Credit Union National Association wrote to Rep. Bob Latta (R-Ohio), chair of the House Energy and Commerce subcommittee on digital commerce and consumer protection Friday regarding  how losses to credit unions from merchant data breaches impact credit unions. 

“CUNA favors data security legislation that places liability on a business that loses consumer information through a data breach and creates a mechanism for those harmed by the breach to recover losses from the breached entity," the letter reads. "Although we believe breached entities should be responsible to others harmed from the breach, we believe Congress should consider how a member of a member-owned financial institution is harmed in multiples ways by a data breach.

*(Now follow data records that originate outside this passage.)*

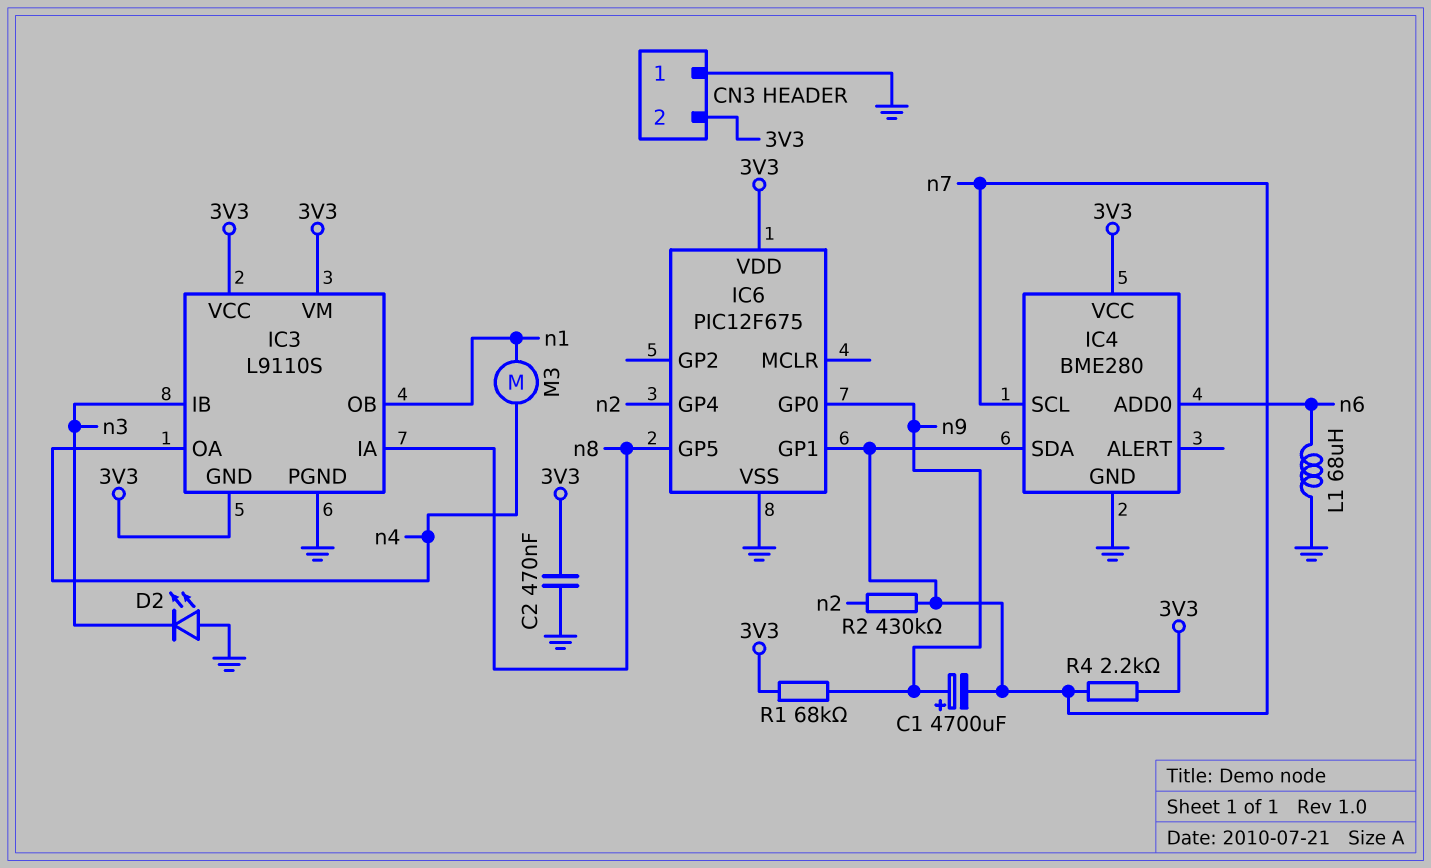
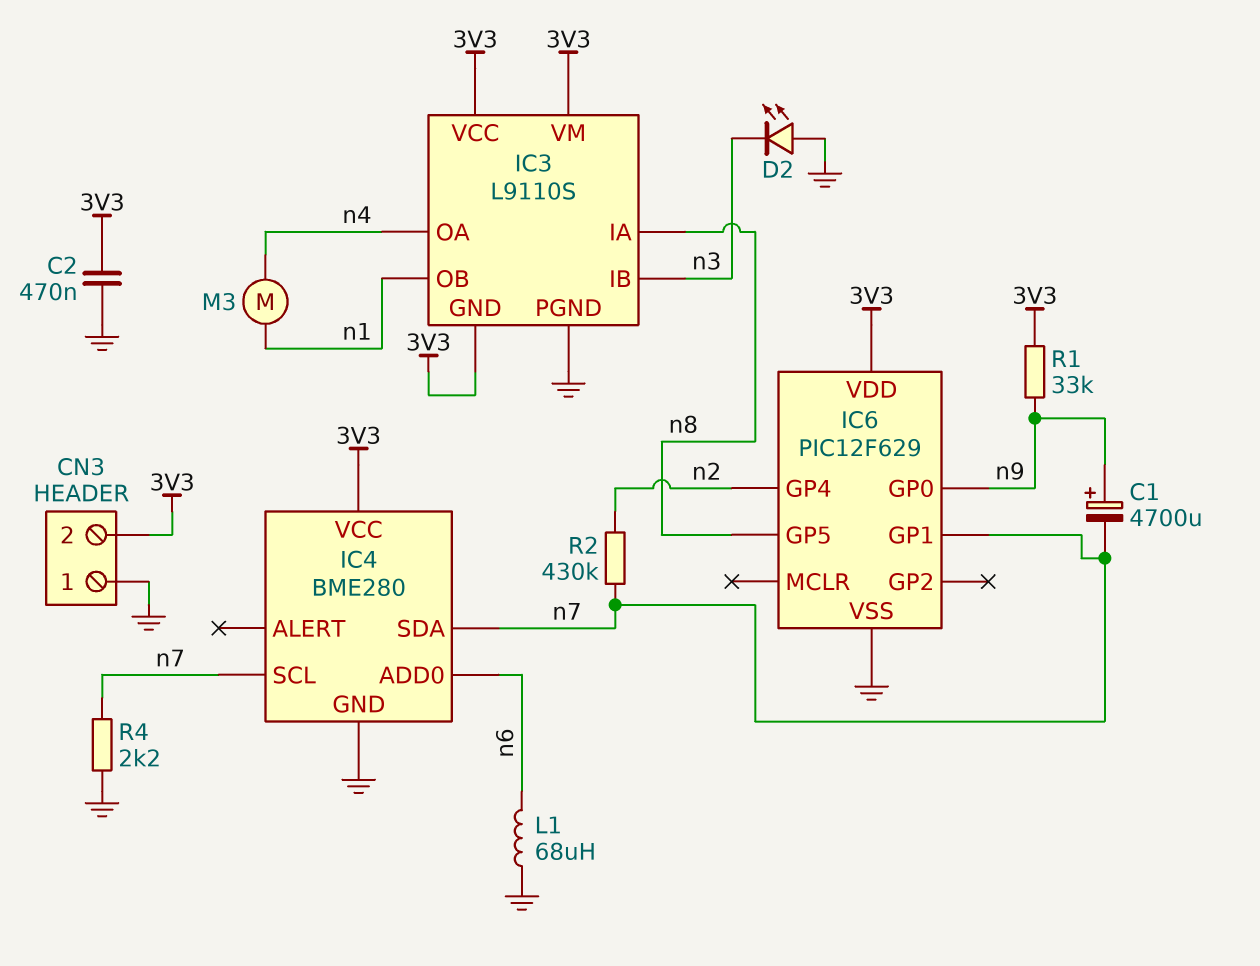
IC6: PIC12F675 -> PIC12F629
R1: 68k (3V3, n9) -> 33k (3V3, n9)
R4: 2.2k (3V3, n7) -> 2.2k (GND, n7)

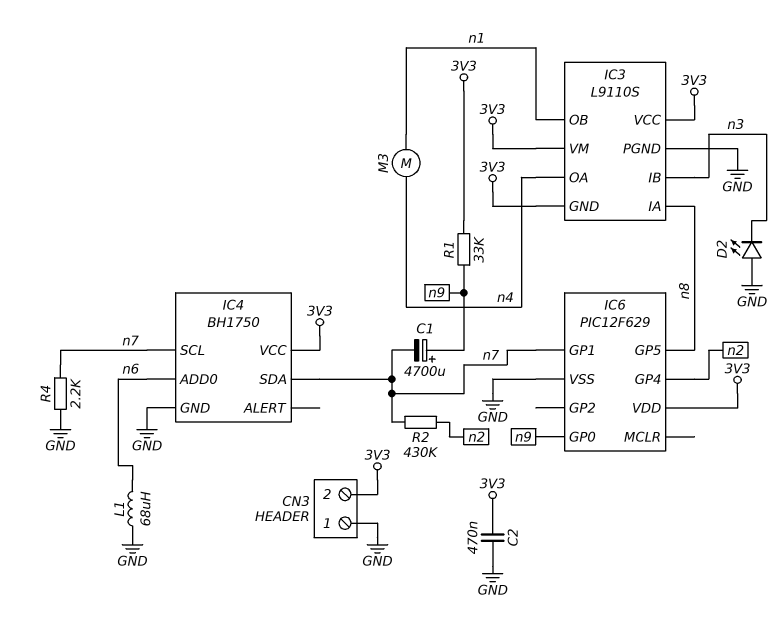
IC4: BME280 -> BH1750

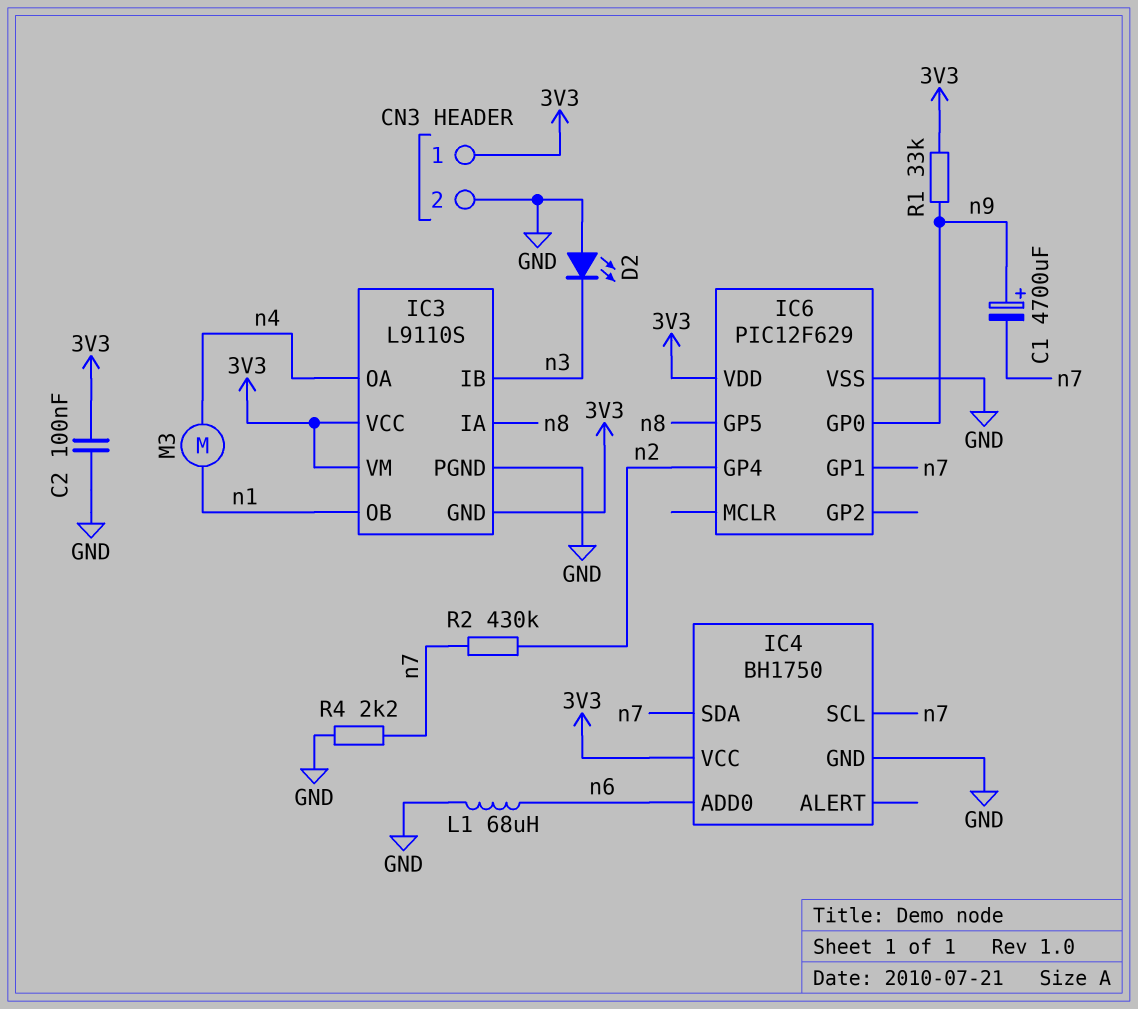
C2: 470nF (3V3, GND) -> 100nF (3V3, GND)
CN3 pin 1: GND -> 3V3
CN3 pin 2: 3V3 -> GND

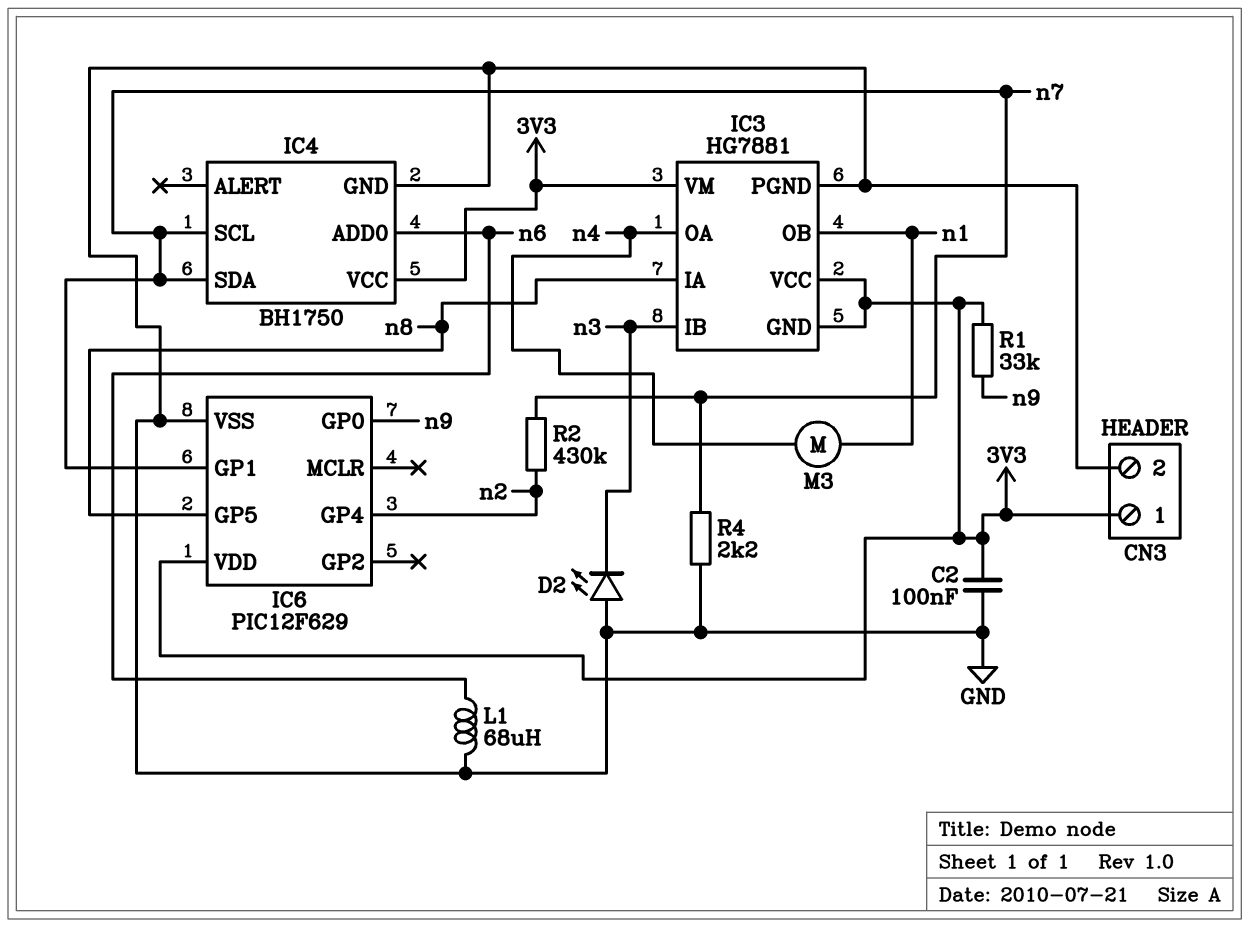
C1: 4700uF (plus n9, minus n7) -> none
IC3: L9110S -> HG7881

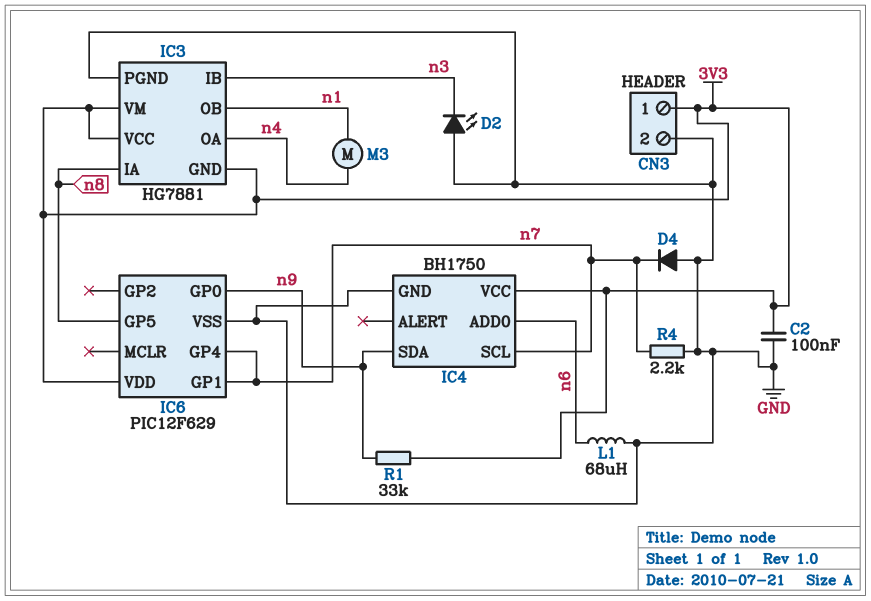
D4: none -> diode (A GND, K n7)
IC4 pin SDA: n7 -> n9
IC6 pin GP4: n2 -> n7
R2: 430k (n2, n7) -> none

Absent specific liability requirements, CUNA would not support legislation that diminishes a credit union's ability to recover through common law or other state provisions.” 

The letter highlights several other priorities including:  

  • A flexible, scalable standard equivalent to what is in the Gramm-Leach-Bliley Act (GLBA) for data protection; 
  • A GLBA equivalent notification regime requiring timely notice to impacted consumers, law enforcement, and applicable regulators when is a reasonable risk exists that a breach of unencrypted personal information exposes consumers to identity theft or other financial harm; 
  • Consistent, exclusive enforcement of the new data security and notification national standard by the Federal Trade Commission and state attorneys general; and  
  • Clear preemption of the existing patchwork of often conflicting and contradictory state laws for all entities that follow this national data security and notification standard. 

CUNA and other financial trade associations stressed the importance of meeting certain requirements to create a robust data security legislation that will provide adequate consumer protection for those harmed by data breaches.